City of Hope radiation oncologists recently completed the world’s first total marrow and lymphoid irradiation treatment (TMLI) using TomoTherapy.
Through a pilot trial available only at City of Hope, a patient with acute myelogenous leukemia received customized, highly focused radiation therapy as part of the conditioning regimen for an allogeneic hematopoietic cell transplant.
The TomoTherapy Hi-Art system allowed radiation oncologists to target radiation beams specifically to bone marrow, lymph nodes and the spleen while limiting radiation exposure to the rest of the body. In contrast, traditional radiation therapy used in conditioning regimens — called total body irradiation, or TBI — exposes every part of the body to the energy beams.
Radiation therapy is meant to destroy any remaining cancer cells and suppress the immune system to accept new, transplanted hematopoietic cells.
“It’s too early to tell if this will replace total body irradiation,” said Jeffrey Wong, M.D., chair of the Division of Radiation Oncology. “But we feel this may be an appropriate way to administer radiation therapy to those who might not stand up to the rigor of TBI.”
Wong is an investigator in the phase 1 trial, which is led by principal investigator Joseph Rosenthal, M.D., director of the Department of Pediatric Hematopoietic Cell Transplantation. The first patient received TMLI in early August.
“We hope that this combination of chemotherapy and TMLI may result in fewer side effects, especially among children, who often have serious long-term effects from bone marrow transplantation,” said Rosenthal. “At the same time, we want to reduce the risk of their leukemia returning.”
Hematopoietic cell transplantation begins with a conditioning regimen, in which chemotherapy is used — with or without radiation therapy — to kill many of the cancerous cells riddling the body. After finishing the regimen, patients receive infusions of replacement hematopoietic (blood) stem cells, either from the patients themselves (called autologous transplants) or from matched donors (allogeneic transplants). These new cells give rise to the patient’s new immune system.
As Wong explained, today’s TBI requires patients to stand up while a machine administers radiation from head to toe. Patients receive radiation three times a day over four days, resulting in 10 to 11 treatments. The radiation exposure may cause side effects such as sore throat, fatigue, nausea, vomiting and diarrhea.

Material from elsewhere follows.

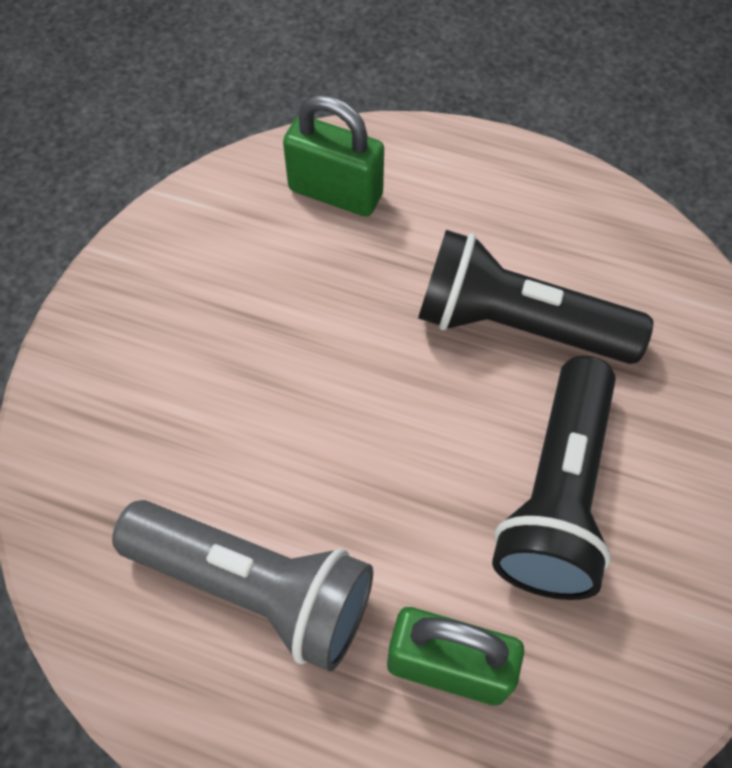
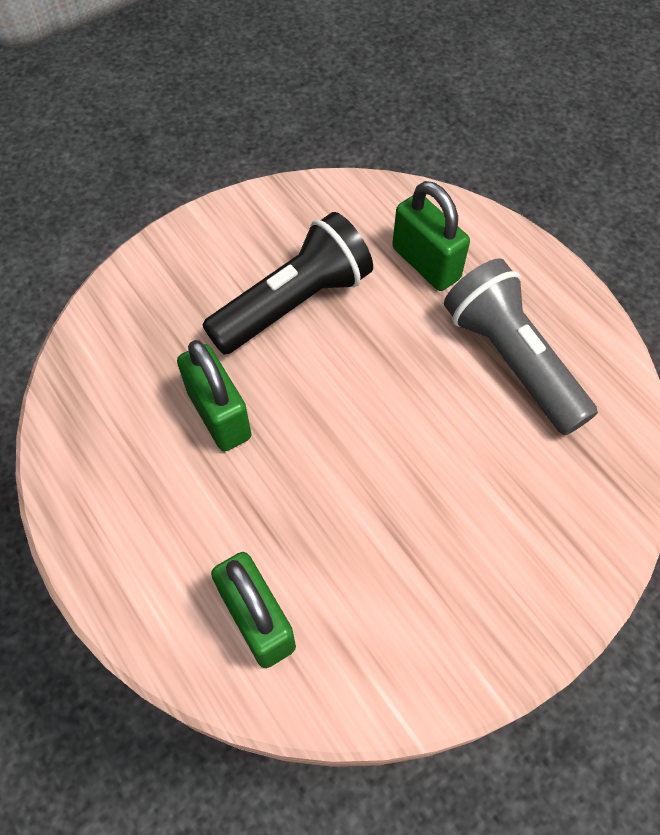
camera: 145 degrees left, 0 degrees up
(517, 324) = (219, 415): black flashlight -> green padlock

But the new investigational therapy requires only eight treatments — with doses given twice a day for four days — and patients undergo treatment lying down. At the same time, patients receive two chemotherapy drugs believed to be more tolerable than other similar medications.
Wong and colleagues hope the combination of focused radiation and milder chemotherapy will make treatment easier for children and patients over age 55, both vulnerable groups. “With TomoTherapy, the radiation dose to normal tissues is substantially reduced, which we believe may reduce side effects,” he said.
Researchers hope to open another trial soon, with Anthony Stein, M.D., as principal investigator, evaluating a more intensive treatment regimen for younger adult patients with acute myelogenous leukemia.
Wong said City of Hope is the first to evaluate TMLI because it was one of the first centers to acquire and use TomoTherapy. “We worked with TomoTherapy to develop the concept before we even acquired the machine,” Wong said. “In addition, we have a large bone marrow transplant program — and a strong track record with clinical trials.”